When to say “Why Not‽” To Be Daring On Your Campus with Design Thinking

This is Part II of the blog post “Asking Why? at you School Can be Dangerous”

Daring to do something doesn’t mean knowing what to do

Doubt is something real to contend with and feeling uncomfortable is part of knowing you might be onto something important. Still, many of us remain silent in the face of an issue we all know isn’t okay. Take the tweet below by @mzfawstah. It resonates with me deeply and, as mentioned, is something I think about every single day. I confront it often as many students I teach in middle school are some of the sufferers. Students think about it every day. They sit right next to other students who don’t understand that suffering. I often wonder what I can dare to do.

I don’t have the answer about how to dare to do this in every school, each time. I only know to lean on a process, develop knowledge, to read, to surround myself with those interested in these big problems and to push forward. Daring might mean to continue even when all others have stopped trying, quit or left. Daring may be knowing failure is possible, even likely. Daring may mean to find out that you never knew the answer in the first place and that you find your solution in an truly unexpected place. Daring is the Finnish word “Sisu” and might be an embodiment of Wes Anderson’s character Steve Zissou.

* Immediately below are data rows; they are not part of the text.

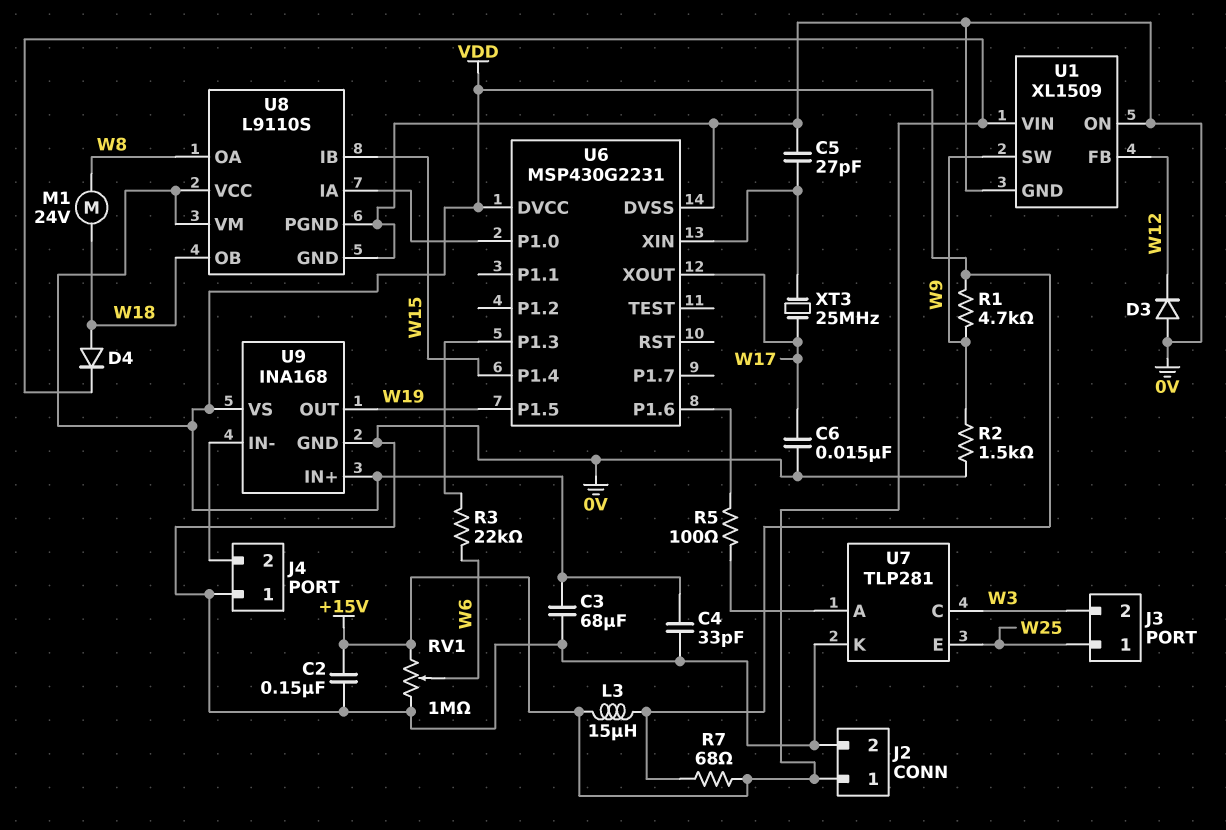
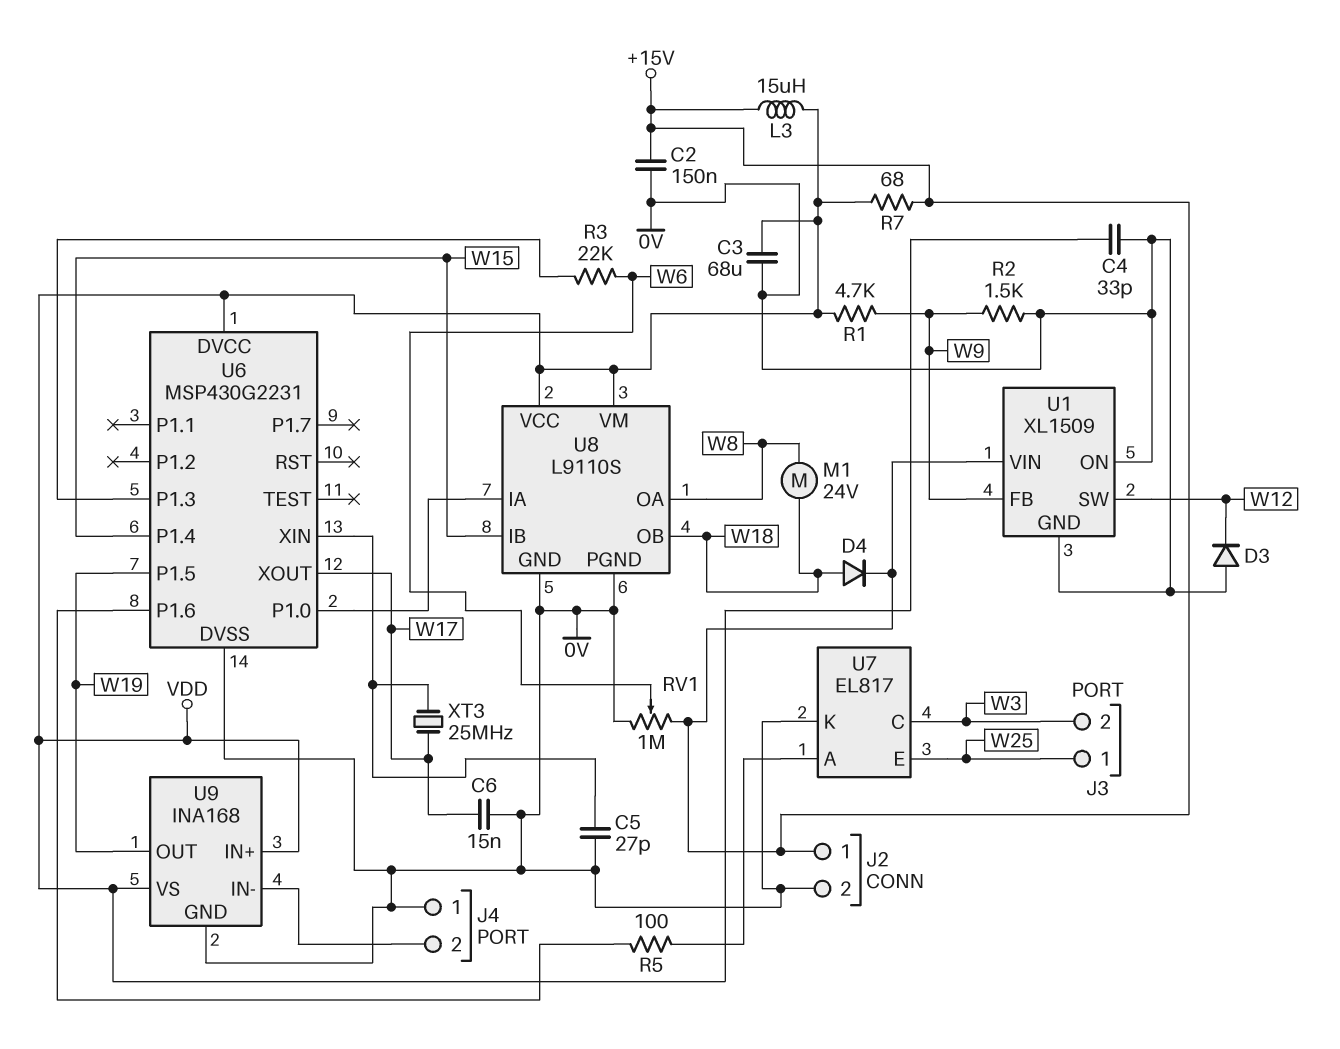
U1 pin FB: W12 -> W9
U1 pin SW: W9 -> W12
U7: TLP281 -> EL817

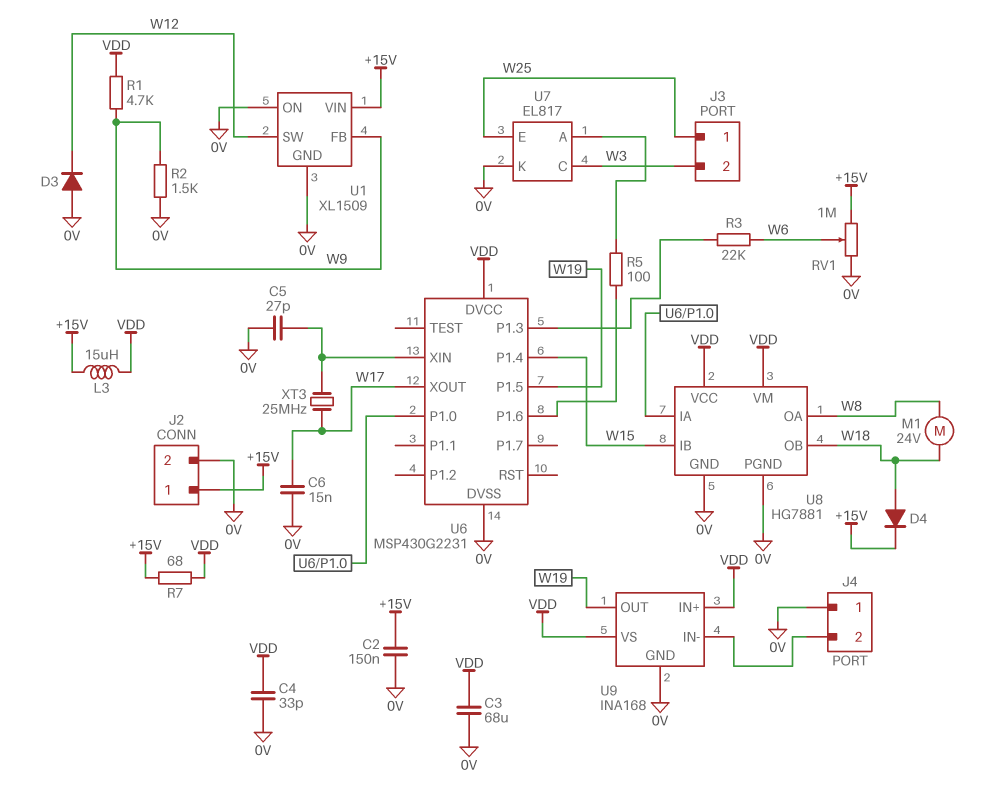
U8: L9110S -> HG7881

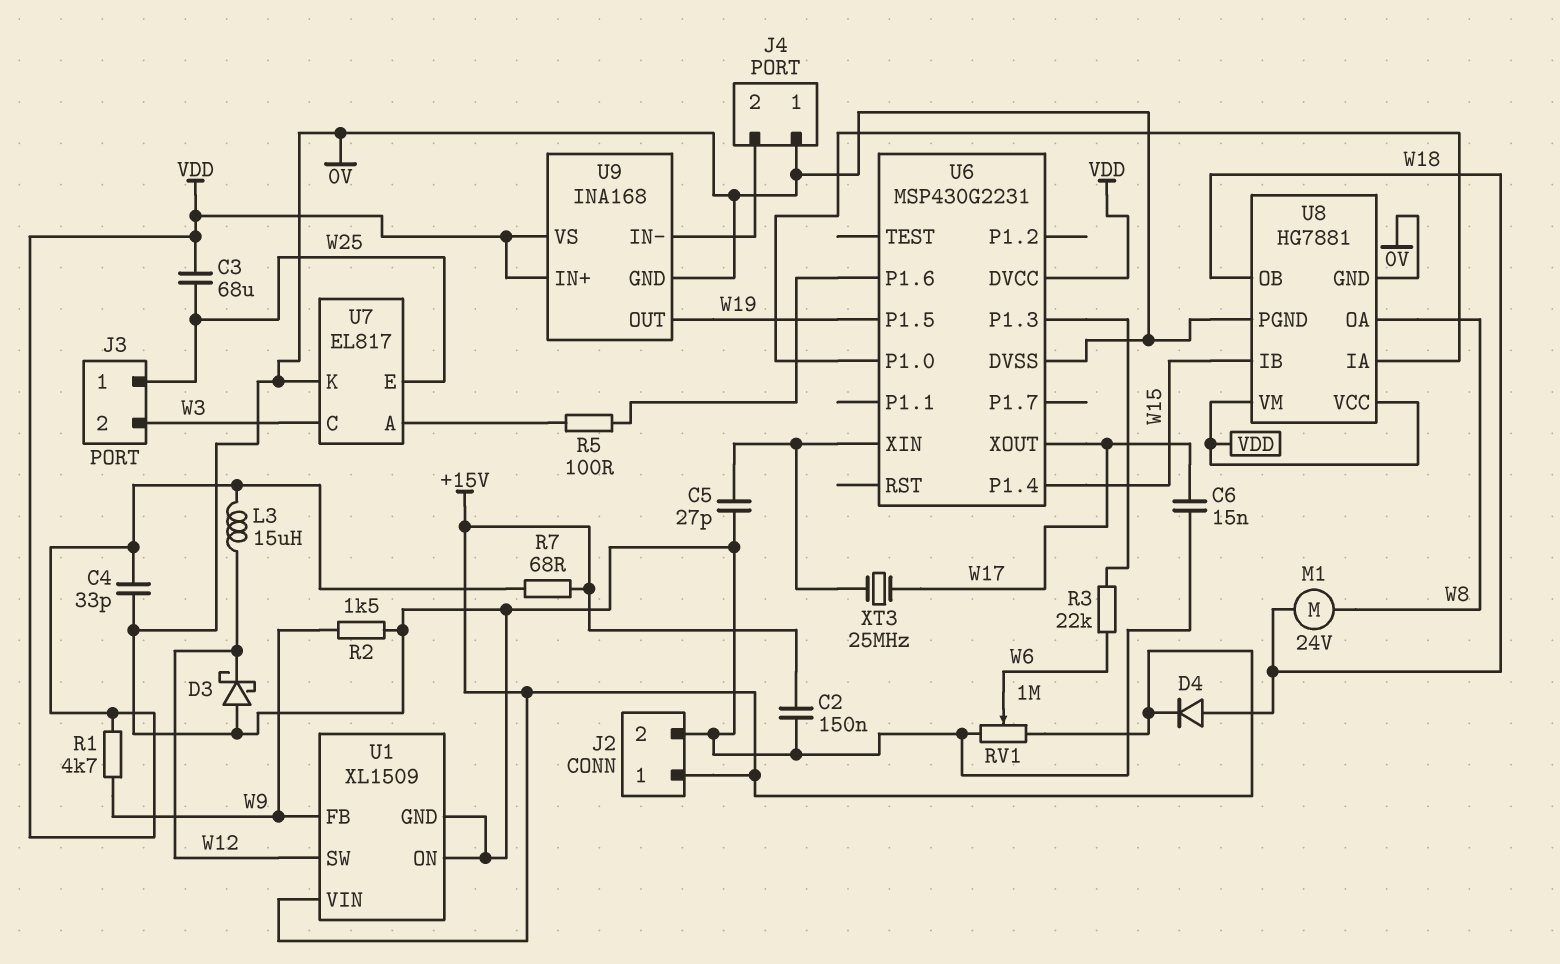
C3: 68uF (0V, VDD) -> 68uF (VDD, W25)
D3: diode (A 0V, K W12) -> schottky (A 0V, K W12)
L3: 15uH (+15V, VDD) -> 15uH (VDD, W12)

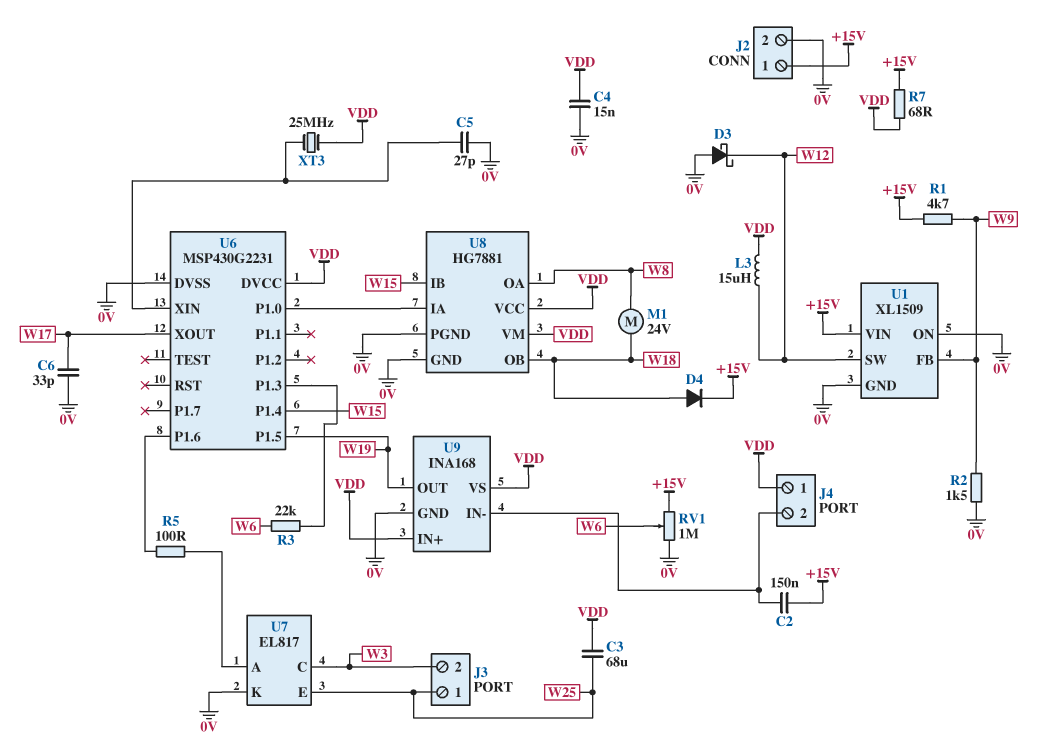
C2: 150nF (+15V, 0V) -> 150nF (+15V, J4/2)
C4: 33pF (0V, VDD) -> 15nF (0V, VDD)
C6: 15nF (0V, W17) -> 33pF (0V, W17)
J4 pin 1: 0V -> VDD
R1: 4.7k (VDD, W9) -> 4.7k (+15V, W9)
XT3: 25MHz (U6/XIN, W17) -> 25MHz (U6/XIN, VDD)

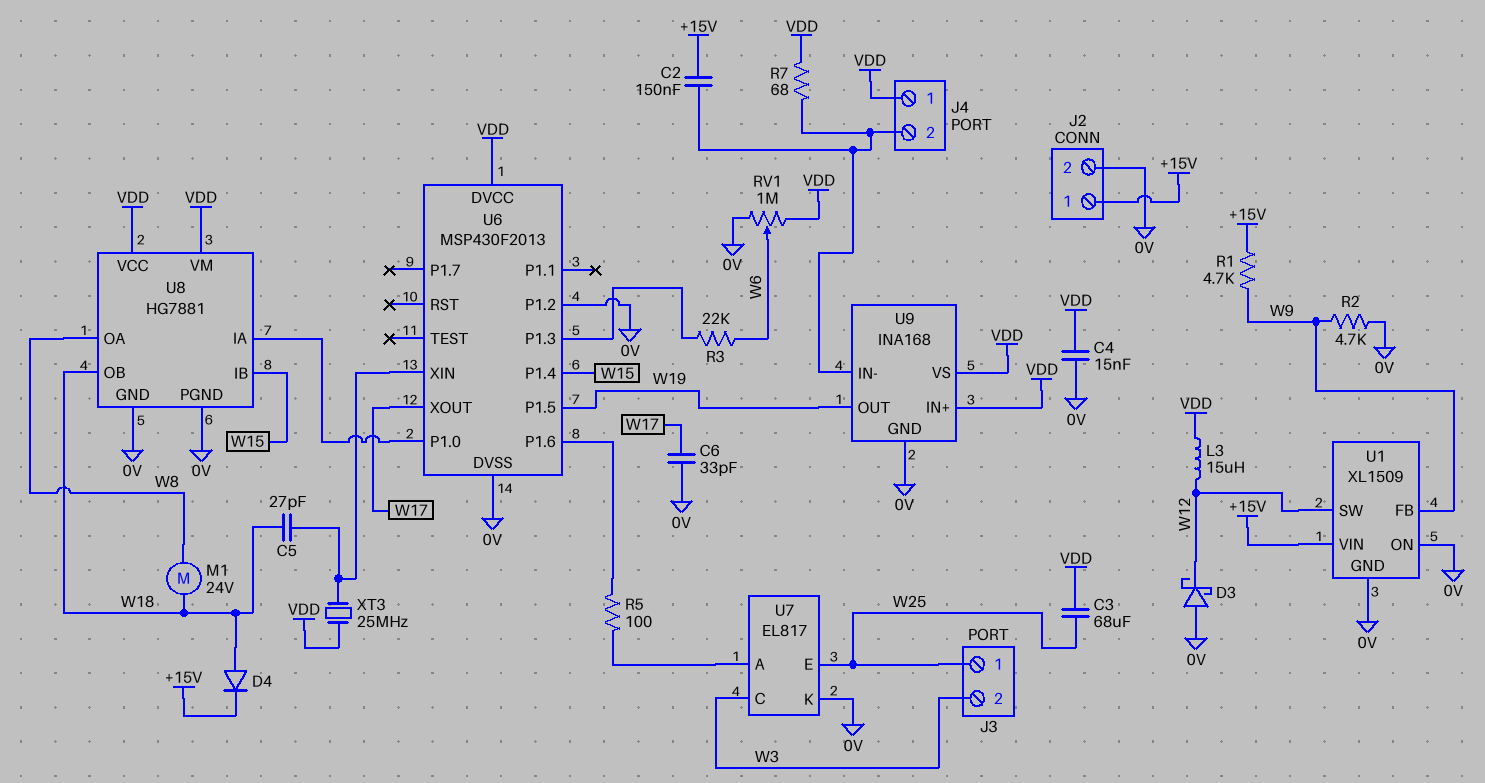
C5: 27pF (0V, U6/XIN) -> 27pF (U6/XIN, W18)
R2: 1.5k (0V, W9) -> 4.7k (0V, W9)
R7: 68 (+15V, VDD) -> 68 (J4/2, VDD)
RV1: 1M (+15V, 0V, wiper W6) -> 1M (0V, VDD, wiper W6)
U6: MSP430G2231 -> MSP430F2013
U6 pin P1.2: none -> 0V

Daring to try to solve our most sticky problems in schools will come with plenty of push back.


A Punctuation Aside

Asking “Why Not‽” may be my favorite form, using the little known Interrobang end mark punctuation (‽). Learn about it with this podcast from 99 Percent Invisible or at wikipedia. It’s a real thing. Consider using it!


Process, Process, Process

The issue with math instruction is enduring and not easily fixed. That doesn’t mean that any school must play victim to the forces out of their control. On the contrary, with a mandate and a desire to distill what is happening locally, a school may very well find local success, solutions and fixes to what we all know to be wrong. Lets take a quick look at the steps of Design Thinking as an example process to do a simple mental experiment:

A quick reminder of the Design Process: (Plus Article Links)

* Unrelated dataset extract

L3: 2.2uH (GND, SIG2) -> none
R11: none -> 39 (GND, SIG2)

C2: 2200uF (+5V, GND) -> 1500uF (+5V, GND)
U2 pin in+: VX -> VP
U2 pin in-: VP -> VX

A Mental Exercise: Daring to deal with the problems of math education

Define the Problem: Students are suffering emotionally within our current structure of our math instruction.

Collect Information: Though surveying and interviews, homework and tests seem to be the most common places that their suffering occurs. Homework seems to be a more frequent issue and is more ready for action.

Brainstorm/Ideation:

  • End all homework!
  • Reduce all homework
  • Make homework levels consistent with practicing what is known, not what students still need to learn.
  • Change the nature of homework entirely.
  • Flip the classroom (getting old, I know)
  • Project Based learning
  • Team Teach Math and Science or full on Stem Model
  • Make homework collaborative, not individually done

Develop Solutions (prototyping): (Always prototype multiple solutions!)

  • Safe/Reasonable Idea: Reduce homework and target problems students can do independently, not problems as instructional level. Make homework about practice and reinforcement, not new learning.
  • Meaningful Idea: Team Teach Math/Sci to link and embed as much math into science as possible, reduce the purely math instruction down to a central and small core.
  • Wild Idea: Read a contemporary book related to your math topic, end problem based homework. Example, Nudge by Richard Thaler and Cass Sunstein could be read during an introduction to Probability and Statistics unit and is the only homework offered for that unit.

Solicit Feedback: Setup a situation where some classes/math sections do the reading project and some don’t. Collect testing data, student interviews and student surveys. Use the imperial data to give you a direction to consider while the interviews and surveys to help color in the lines of meaning.

Improve Your Design: This is where the thought experiment ends. I will say that the question posed at the top is a continuing force I deal with. Reading the book Nudge instead of the book’s multiple choice homework is a solution that I am about to launch in my own classroom this week. This is a real problem and this is a real attempt I am making. Let me know in the comments if you want a progress update. I’m sure I’ll learn from what I am doing.